The inspired match-up of underserved veteran Juliette Lewis and breakout newcomer Jonny Weston powers “Kelly & Cal,” a warmly observed tale of two outcasts bonding in stifling suburbia. With the sort of relaxed charm that marked the early work of Nicole Holofcener, this disarming pic navigates tricky emotional territory to emerge as an impressive feature debut for helmer Jen McGowan and scribe Amy Lowe Starbin. It deserves a little TLC from a thoughtful distrib able to spotlight the worthy work both in front of and behind the camera.

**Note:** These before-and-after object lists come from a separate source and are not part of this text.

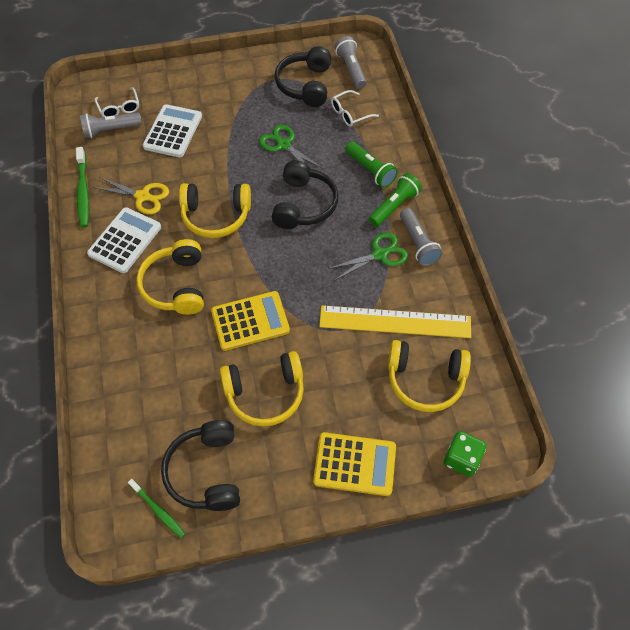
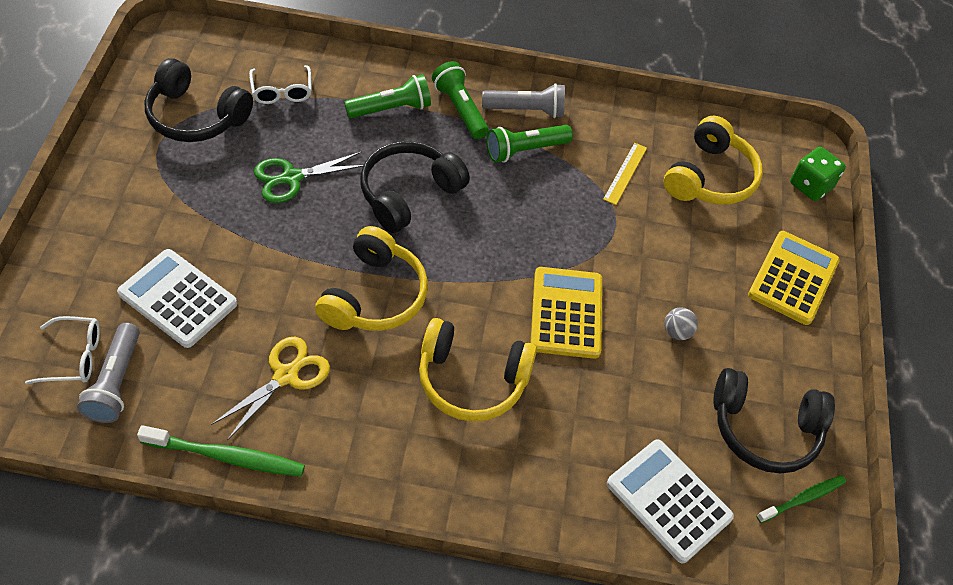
camera: 75 degrees left, 5 degrees down
(125, 240) = (359, 422): white calculator -> white calculator (668, 500)
(265, 393) = (677, 332): yellow headphones -> grey ball
(304, 204) = (409, 193): black headphones -> black headphones turned 75 degrees counterclockwise
(351, 69) = (202, 60): grey flashlight -> none
(379, 254) = (525, 150): green scissors -> green flashlight
(395, 321) = (625, 173): yellow ruler -> yellow ruler, size x0.45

We meet Kelly (Lewis) just six weeks after she’s given birth to her first child, Jackson. Suffering from a mild case of postpartum depression, she feels disconnected from her newborn, her emotionally distant husband, Josh (Josh Hopkins), and the cozy but utterly foreign suburban neighborhood they’ve recently moved to. It’s not until mischievous teen Cal (Weston) tries to bum a cigarette through the fence in Kelly’s backyard that she finds someone she clicks with. Except Cal, still in high school and confined to a wheelchair as the result of a recent and somewhat mysterious accident, isn’t exactly the most socially appropriate friend for a thirtysomething mom.
With Josh typically working late at the office and Cal’s parents giving him space in a backyard shed they’ve made handicap-accessible, Kelly finds herself making repeated clandestine visits to see her new pal. Over time, Cal opens up about the girlfriend who cut and run after his spinal injury, and Kelly reminisces about her days in a punk-rock girl band called Wet-nap (their signature song, “Moist Towelette,” sounds absurd but proves surprisingly credible with spot-on vocals by Lewis herself). Flattered by the attention and desperate for someone rebellious to whom she can relate, Kelly subtly encourages Cal’s brazen flirting until the will-they-or-won’t-they aspect of the relationship reaches a crucial turning point.
The chemistry between Lewis and Weston couldn’t be more appealing throughout, as their distinct energies perfectly complement the characters and each other. Often relegated to quirky support as a friend or sibling, Lewis shines in what feels like a tailor-made leading role, nailing every delicate shift in Kelly’s insecurity over marriage and motherhood, while never losing sight of the punk goddess lurking within. It’s spirited, sexy work that reveals Lewis is game for just about anything — from dying her hair bright blue to an attempt at pleasuring herself with inspiration from George Clooney’s Rolling Stone cover (a throwaway gag made all the funnier by the inside knowledge that Clooney produced Lewis’ previous film, “August: Osage County”).
Weston, who previously had a co-headlining role in Curtis Hanson’s little-seen surf drama “Chasing Mavericks,” commands the screen as a young man whose outward confidence barely contains the hotbed of teenage emotions and hormones bubbling beneath the surface. It’s no stretch to believe Cal could catch the fancy of a woman twice his age, though Starbin’s sharp screenplay prioritizes emotional over physical intimacy. And McGowan’s sensitive handling of the material strives for authenticity in a story that easily could’ve drown in indie dramedy preciousness.
“Kelly & Cal” initially seems to have little interest in its supporting players, but slowly pulls back from the tight focus on the title characters to illuminate other points of view. At first blush, Kelly’s goody-goody mother-in-law (Cybill Shepherd), and tightly wound sister-in-law (Lucy Owen) come off like one-dimensional perky blonde caricatures, before revealing depths Kelly never imagined they possessed. The same goes for Cal’s mom (Margaret Colin), who, Kelly discovers, barely resembles the self-absorbed monster Cal makes her out to be. Even Hopkins’ seemingly hopeless husband gets his due by the end.
Pro tech package is led by the adroit handheld lensing of Philip Lott (who happens to be McGowan’s husband) and clean cutting from David Hopper. Toby Chu’s lovely score blends nicely with a selection of perfectly chosen tunes including pivotal use of Cyndi Lauper’s ’80s ballad “All Through the Night.” Lewis contributes a second original song, “Change,” over the closing credits.